If I walk into an ER with severe abdominal pain… I walk in with a 2 inch file of my history. I say, “I do not want pain meds. I am under a pain contract. My doctor cannot diagnose diverticulitis without a CT scan, and he does not have a CT scanner and he sent me here. Here are my last hospitalizations from diverticulitis in CT form, and discharge papers.” Why? I have been improperly discharged with diverticulitis while labeled as a “drug seeker”, and nearly had my colon rupture because of that.

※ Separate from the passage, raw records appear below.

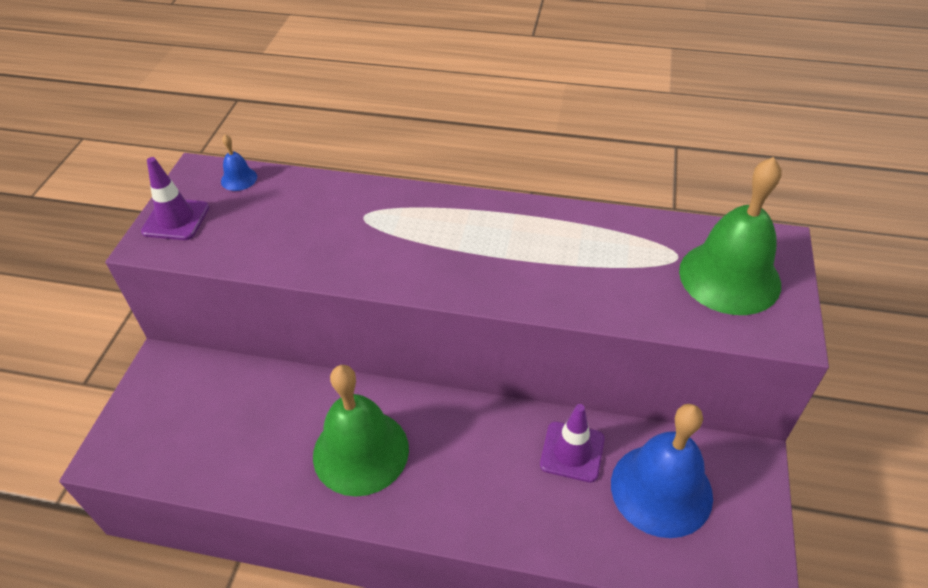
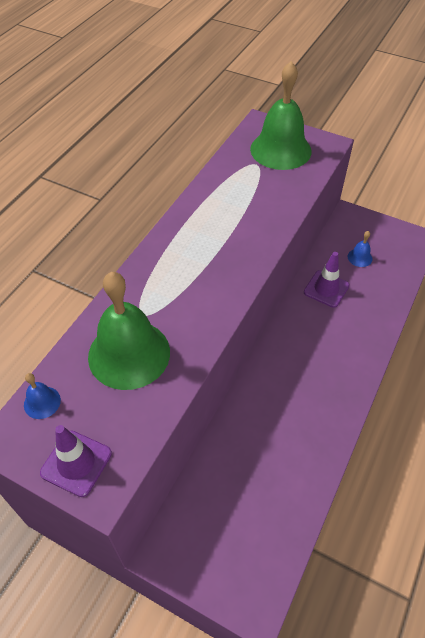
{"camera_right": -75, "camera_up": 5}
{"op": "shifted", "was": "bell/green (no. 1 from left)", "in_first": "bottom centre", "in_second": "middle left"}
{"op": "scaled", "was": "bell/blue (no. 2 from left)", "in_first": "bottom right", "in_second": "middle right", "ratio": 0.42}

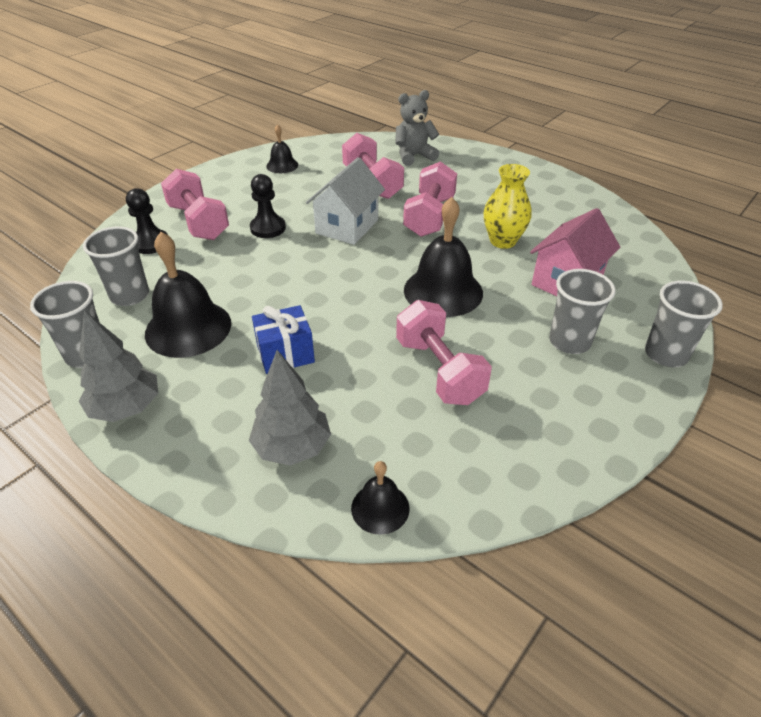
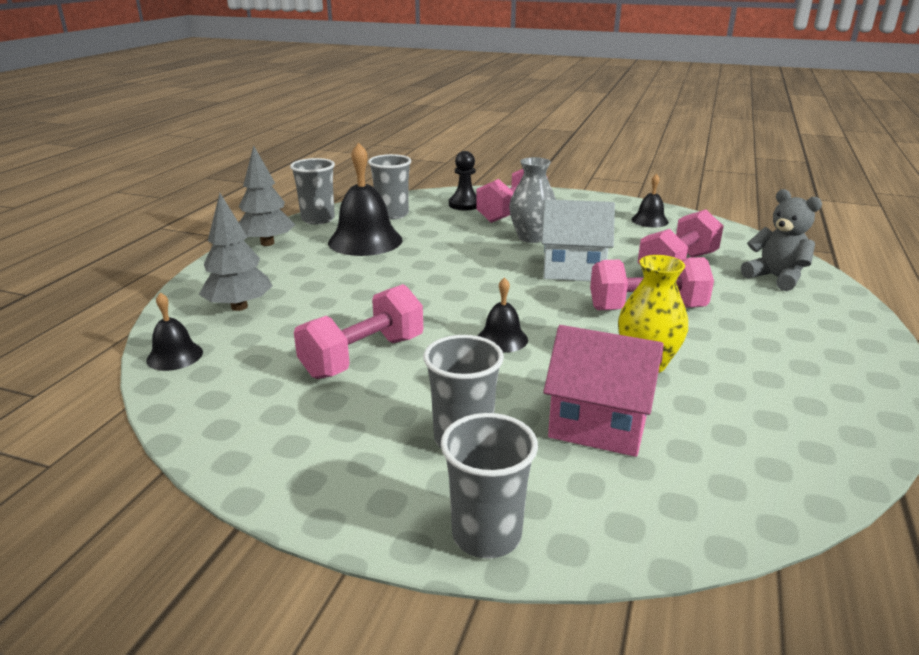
{"camera_right": 70, "camera_up": -15}
{"op": "gone", "was": "gift/blue", "in_first": "centre"}
{"op": "swapped", "was": "pawn/black (no. 2 from left)", "now": "vase/grey", "in_first": "top centre", "in_second": "top centre"}
{"op": "scaled", "was": "bell/black (no. 4 from left in the first image)", "in_first": "centre", "in_second": "centre", "ratio": 0.53}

If you think you are doing good for true pain patients, you are making our lives a living hell. If you think this is fun, or I want to be on pain medication, you are SORELY mistaken. But, as with my heart, bipolar, or diabetes medication, it is part of me just functioning. STOP PUNISHING US!!! Spend money on stopping illegal drugs. Hire more officers, detectives… Keep that crap out of our country. Let us live. Let us survive. I am not a drug seeker. Currently I am a survivor. I am a pain warrior. I have had 3 major surgeries in 2019, and had my pain doctor, at the beginning, tell me I did not need opioids to get through a surgery that cut through not only the front, but back, and main muscles of my neck. You do that with Tylenol.